Obama 2012 Web Tech’s Foundation: Testing, Redundancy and ‘Pragmatic Paranoia’

Web tech site Nettuts+ has a must-read (for online politics and technology nerds) interview with Daniel Ryan, OFA’s Director of Frontend Development. The article covers a lot of ground in great detail, looking both at the technology the campaign used for its web presence and at the process they used to decide how to employ it. I was particularly struck by the team’s “pragmatic paranoia” — in part because the 2008 campaign’s Election Day system failed in action, redundancy became a key 2012 tech goal:

Because of the institutional experience with this voter monitoring system’s failure, we never put ourselves in a place where a single system failure could do real damage. We had the luxury of time, which we used in part to build redundancies. Our payment processor, for instance, was actually one in-house system and one vendor system that Akamai flipped between automatically if one side went down. That system worked so well we replicated it for polling places. We had two APIs, one internal and one powered by Google, with a thin PHP app to make the output the same. Not only could Akamai automatically fail between them without the end user noticing, but we had a system in place where we could choose which states used which system proactively. This let us prevent a traffic spike outage. The systems we relied upon specifically for Election Day all had two backup systems: one powered by Google Doc spreadsheets and one consisting of printed hard-copies of critical data. I think our approach basically boiled down to pragmatic paranoia.
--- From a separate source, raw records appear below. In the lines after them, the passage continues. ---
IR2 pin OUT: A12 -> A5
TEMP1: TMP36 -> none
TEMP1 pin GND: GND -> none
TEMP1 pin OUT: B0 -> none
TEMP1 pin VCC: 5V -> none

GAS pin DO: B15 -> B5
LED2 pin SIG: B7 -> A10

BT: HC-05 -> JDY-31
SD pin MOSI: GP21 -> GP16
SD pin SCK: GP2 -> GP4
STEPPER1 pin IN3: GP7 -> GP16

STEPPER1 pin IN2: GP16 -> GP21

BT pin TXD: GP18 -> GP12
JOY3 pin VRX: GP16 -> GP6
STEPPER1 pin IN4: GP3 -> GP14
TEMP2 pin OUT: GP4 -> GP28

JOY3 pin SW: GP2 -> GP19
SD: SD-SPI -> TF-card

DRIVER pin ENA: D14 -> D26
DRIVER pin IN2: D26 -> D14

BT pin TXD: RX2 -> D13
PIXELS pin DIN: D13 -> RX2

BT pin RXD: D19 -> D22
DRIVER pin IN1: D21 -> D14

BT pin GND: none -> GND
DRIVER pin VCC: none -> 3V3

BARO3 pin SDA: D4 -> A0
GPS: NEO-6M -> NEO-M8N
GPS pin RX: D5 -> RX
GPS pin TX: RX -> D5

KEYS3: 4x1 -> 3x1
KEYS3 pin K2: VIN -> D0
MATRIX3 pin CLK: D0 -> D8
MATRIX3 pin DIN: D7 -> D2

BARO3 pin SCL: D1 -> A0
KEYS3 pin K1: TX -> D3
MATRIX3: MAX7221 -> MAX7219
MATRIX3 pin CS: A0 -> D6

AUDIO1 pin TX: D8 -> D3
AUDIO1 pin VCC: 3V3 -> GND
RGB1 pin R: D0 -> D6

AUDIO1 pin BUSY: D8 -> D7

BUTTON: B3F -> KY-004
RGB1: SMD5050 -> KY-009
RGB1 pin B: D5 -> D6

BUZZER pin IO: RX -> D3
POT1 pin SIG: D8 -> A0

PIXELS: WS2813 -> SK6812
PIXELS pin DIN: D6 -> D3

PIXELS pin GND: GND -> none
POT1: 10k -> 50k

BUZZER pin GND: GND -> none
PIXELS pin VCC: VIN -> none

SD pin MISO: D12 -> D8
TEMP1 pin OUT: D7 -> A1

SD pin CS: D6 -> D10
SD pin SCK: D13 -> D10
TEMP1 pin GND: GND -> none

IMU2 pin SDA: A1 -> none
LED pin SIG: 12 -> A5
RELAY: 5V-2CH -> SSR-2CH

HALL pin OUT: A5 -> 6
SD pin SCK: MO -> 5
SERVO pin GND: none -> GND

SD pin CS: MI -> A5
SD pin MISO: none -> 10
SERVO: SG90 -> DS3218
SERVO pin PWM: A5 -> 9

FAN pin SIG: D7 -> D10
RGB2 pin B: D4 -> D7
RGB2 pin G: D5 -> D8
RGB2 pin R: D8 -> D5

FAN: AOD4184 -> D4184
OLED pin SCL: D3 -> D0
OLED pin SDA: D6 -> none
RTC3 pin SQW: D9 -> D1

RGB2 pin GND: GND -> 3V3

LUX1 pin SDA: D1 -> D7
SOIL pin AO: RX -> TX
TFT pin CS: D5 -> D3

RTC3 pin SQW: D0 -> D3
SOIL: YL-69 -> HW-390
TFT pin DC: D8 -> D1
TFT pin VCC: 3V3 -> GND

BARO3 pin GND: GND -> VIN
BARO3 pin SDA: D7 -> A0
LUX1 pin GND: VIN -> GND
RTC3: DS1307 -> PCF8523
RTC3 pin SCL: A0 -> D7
Pragmatic paranoia sounds like a damn good approach to online communications in general! I’m hoping to mine this article for more insights, time permitting — it’s full of good stuff. A geek-heaven sample:

One of the smartest things we did was run dozens of decoupled systems tied together with JavaScript and Akamai services. Broadly, our stack ran on Amazon Web Services, including thousands of EC2 instances, several large database clusters and S3 hosting. Our main site, www.barackobama.com, was an Expression Engine install backed by EC2 and RDS and fronted by Akamai caching.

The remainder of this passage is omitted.